The Colorado Senate is the upper house of the Colorado General Assembly, the state legislature of the US state of Colorado. It is composed of 35 members elected from single-member districts, with each district having a population of about 123,000 as of the 2000 census. Senators are elected to four-year terms, and are limited to two consecutive terms in office. Senators who are term-limited become eligible to run again after a one-term (four year) respite.

The Colorado Senate convenes at the State Capitol in Denver.

History
The first meeting of the Colorado General Assembly took place from November 1, 1876, through March 20, 1877. Lafayette Head was the first state senate president.

The lieutenant governor served as Senate President until 1974 when Article V, Section 10 of the state constitution was amended, granting the Colorado Senate the right to elect one of its own members as President. Fred Anderson was the first state senate president elected after the amendment. Ruth Stockton was the first woman to become Senate's president pro tempore, serving from 1979 to 1980.

Terms and qualifications
The Colorado Senate has 35 members elected to four-year terms. State senators are term-limited to two consecutive terms. Term-limited former members can run again after a four-year break. Vacancies in legislative offices are generally filled by political party vacancy committees, rather than special elections. Vacancy appointees who fill the first half of a state senator's term must stand for election at the next even year November election for the remainder of the state senate term for the seat to which the state senator was appointed.

Procedure and powers
With the notable exceptions listed below, the Colorado Senate operates in a manner quite similar to the United States Senate.

Regular sessions are held annually and begin no later than the second Wednesday in January. Regular sessions last no more than 120 days. Special sessions may be called at any time by the governor of Colorado or upon written request of two-thirds of the members of each house, but are infrequent. Some committees of the General Assembly work between sessions and have limited power to take action without General Assembly approval between legislative sessions.

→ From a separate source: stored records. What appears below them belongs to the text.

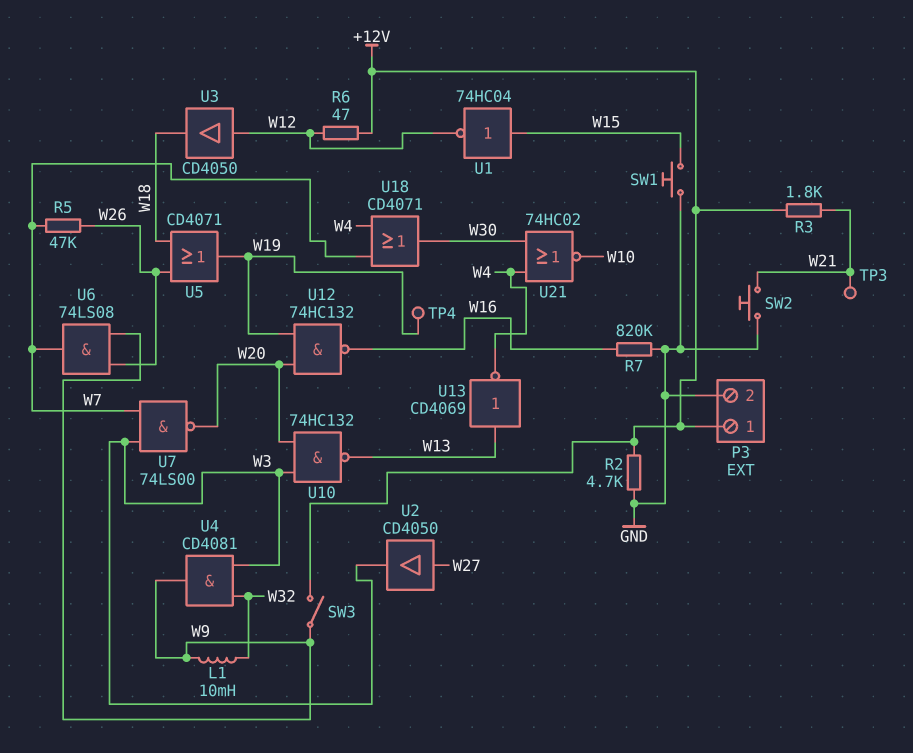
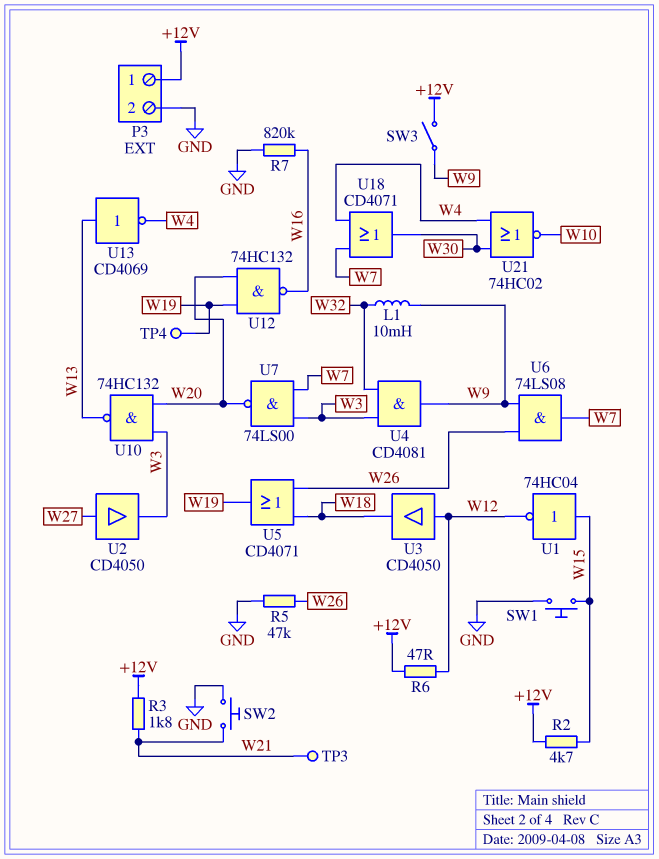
R2: 4.7k (+12V, GND) -> 4.7k (+12V, W15)
R5: 47k (W7, W26) -> 47k (GND, W26)

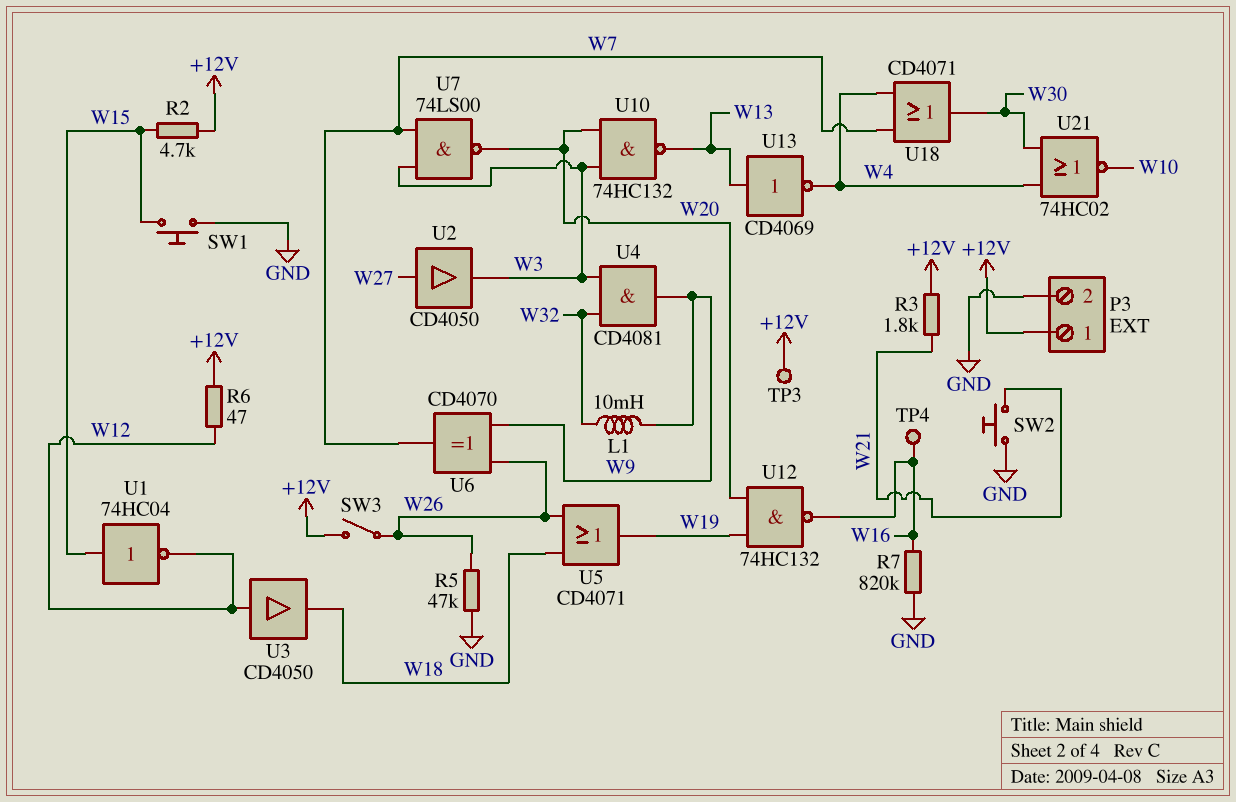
SW3: switch (+12V, W9) -> switch (+12V, W26)
TP3: test point (W21) -> test point (+12V)
TP4: test point (W19) -> test point (W16)
U6: AND 74LS08 (in W9, in W26, out W7) -> XOR CD4070 (in W9, in W26, out W7)

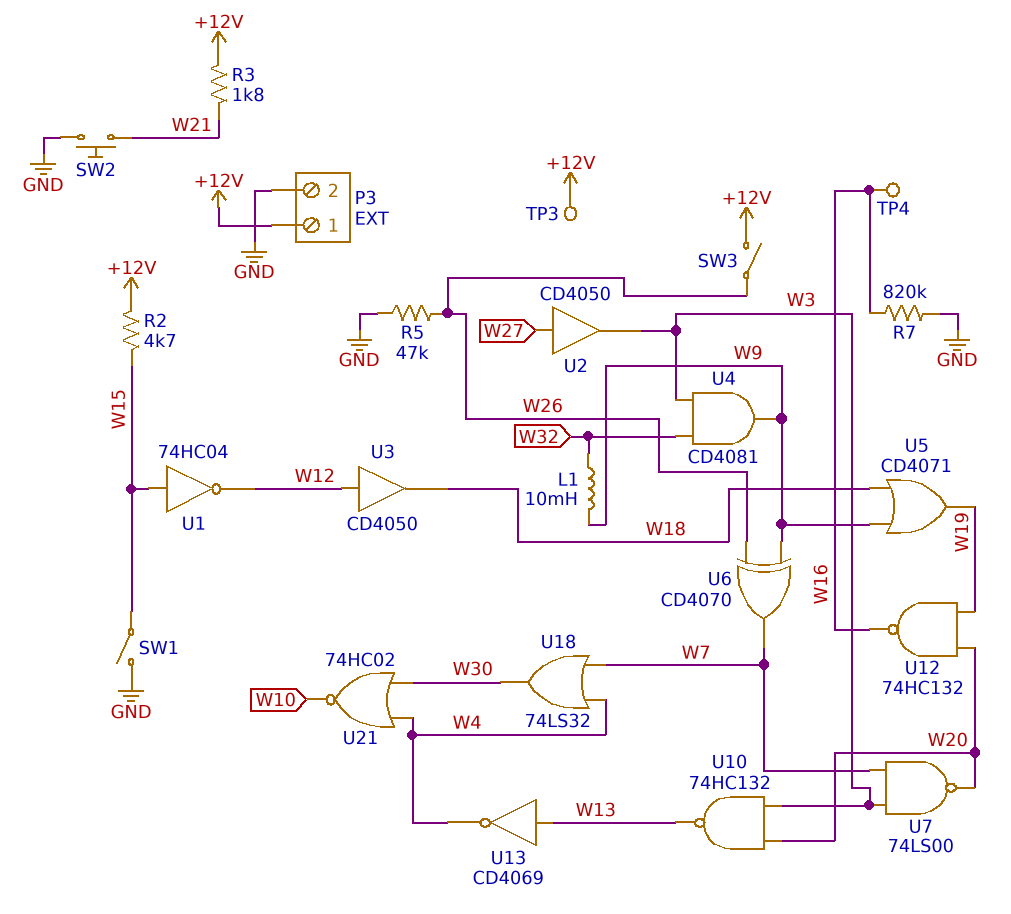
R6: 47 (+12V, W12) -> none
SW1: button (GND, W15) -> switch (GND, W15)
U5: OR CD4071 (in W18, in W26, out W19) -> OR CD4071 (in W9, in W18, out W19)
U18: OR CD4071 (in W4, in W7, out W30) -> OR 74LS32 (in W4, in W7, out W30)

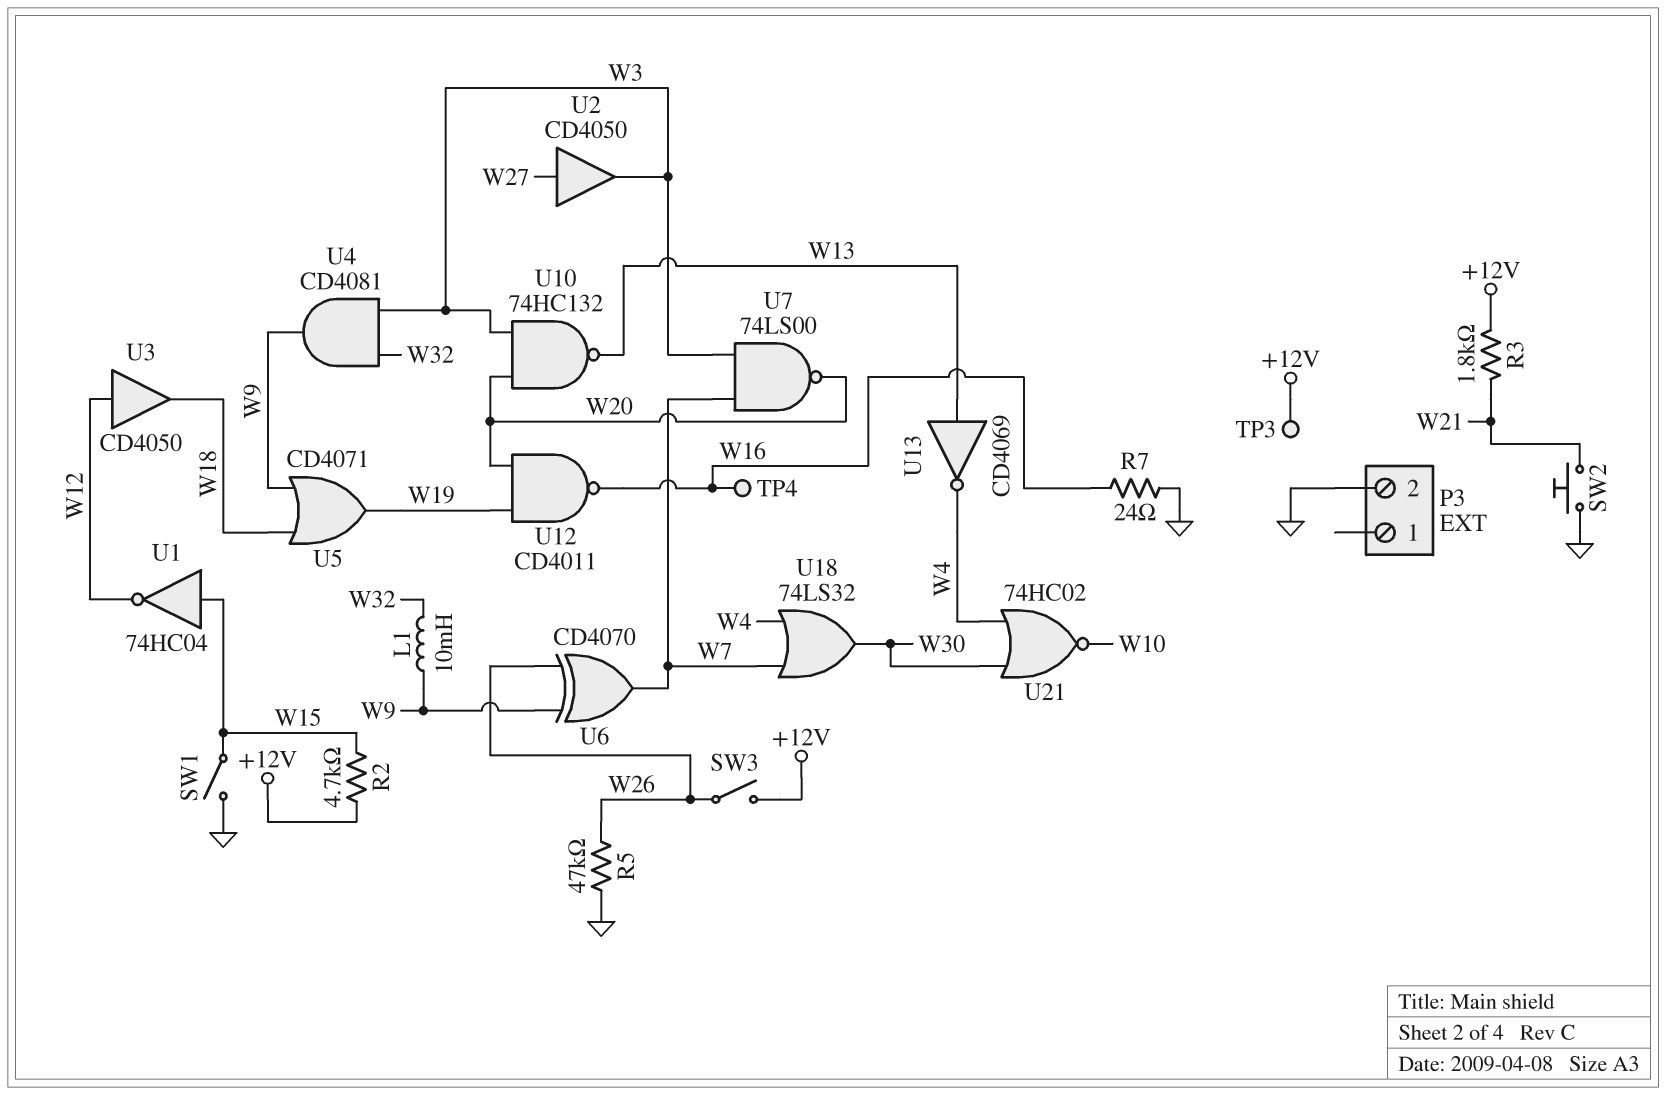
P3 pin 1: +12V -> none
R7: 820k (GND, W16) -> 24 (GND, W16)
U12: NAND 74HC132 (in W19, in W20, out W16) -> NAND CD4011 (in W19, in W20, out W16)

Joint procedural rules of the two chambers require most legislation to be introduced very early in the legislative session each year, and to meet strict deadlines for completion of each step of the legislative process. Joint procedural rules also limit each legislator to introducing five bills per year, subject to certain exceptions for non-binding resolutions, uniform acts, interim committee bills and appropriations bills. Most members of the General Assembly decide which bills they will introduce during the legislative session (or most of them) prior to its commencement, limiting the ability of members to introduce new bills at constituent request once the legislative session has begun.

Most bills adopted by the General Assembly include a "safety clause" (i.e. a legislative declaration that the bill concerns an urgent matter) and take effect on July 1 following the legislative session unless otherwise provided. Some bills are enacted without a "safety clause" which makes it possible to petition to subject those bills to a referendum before they take effect, and have an effective date in August following the legislative session unless otherwise provided.

Colorado's legislature does not have an analog to the filibuster in the United States Senate requiring a supermajority for approval of any matter. The state lieutenant governor does not have the power to preside or break tie votes in either house of the General Assembly. New executive branch rules are reviewed annually by the legislature and the legislature routinely invalidates some of them each year.

The General Assembly does not have a role in the appointment or retention of state judges, although it must authorize the creation of each judgeship.

Many state agencies and programs are subject to "sunset review" and are automatically abolished if the General Assembly does not reauthorize them.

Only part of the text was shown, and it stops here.